No shinkei geka. Neurological surgery

PubMedID: 8692370

Akiyama Y, Itoh T, Kumai J, Iwamuro Y, Miyake H, Nishikawa M. [Vertebral artery dissection without subarachnoid hemorrhage studied by serial angiography]. No Shinkei Geka. 1996;24(5):443-9.
We presented six cases we have encountered of vertebral artery dissection without subarachnoid hemorrhage followed by serial angiography. All six patients suffered from severe headache and/or nuchal pain at onset. Pain was acute at onset, with severe intensity and sharp quality and was located unilaterally on the dissection side. Only two patients showed neurological deficits.
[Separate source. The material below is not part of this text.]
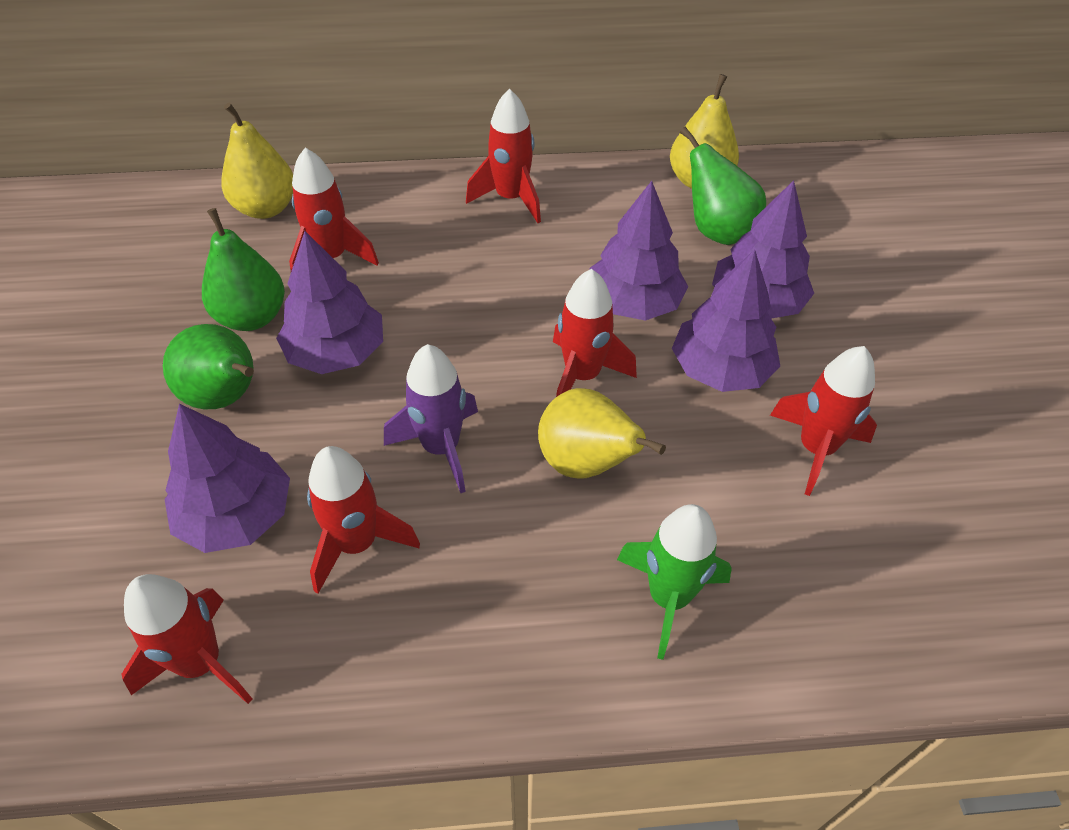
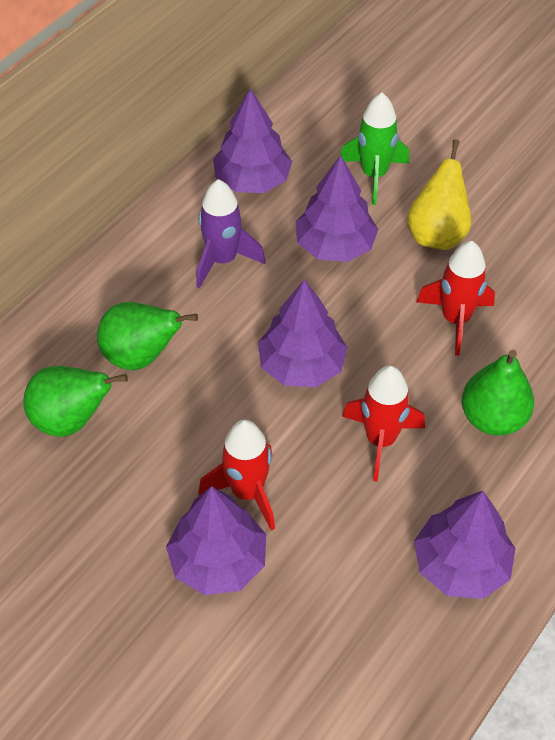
red rocket: 6 -> 3
yellow pear: 3 -> 1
CT scan disclosed no abnormalities in any of the cases and angiography performed at the acute stage showed varied findings. The so-called pearl and string sign, which has been considered the most common finding of this disorder, was observed in only two cases. The definite diagnosis was able to be finally made by serial angiography. During the first few months after onset, dynamic changes of angiographical findings were demonstrated in all cases. During these periods, although transient deterioration of the angiographical findings was shown in four cases, spontaneous healing or improvement was finally recognized in all cases except one which progressed to total occlusion. In contrast to this, in the chronic stage, no changes of angiographical findings occurred in any of the cases. All six patients were treated non-surgically. All showed almost total recovery from symptoms and returned to their previous life styles. There were no cases of recurrent deterioration of symptoms in spite of the changes indicated by the angiographical findings. Our experience with these patients suggests that the actual incidence of vertebral artery dissection without subarachnoid hemorrhage may be much higher than is usually thought, and that the natural course of this disorder seems to be usually favorable. However, longer follow-up study and an analysis of a larger number of cases are required to identify the true incidence and the natural course of this disorder. In addition, we would like to emphasize that accurate diagnosis is most important. If it is clinically suspected, careful investigations including serial angiography should be carried out for the diagnosis of this disorder.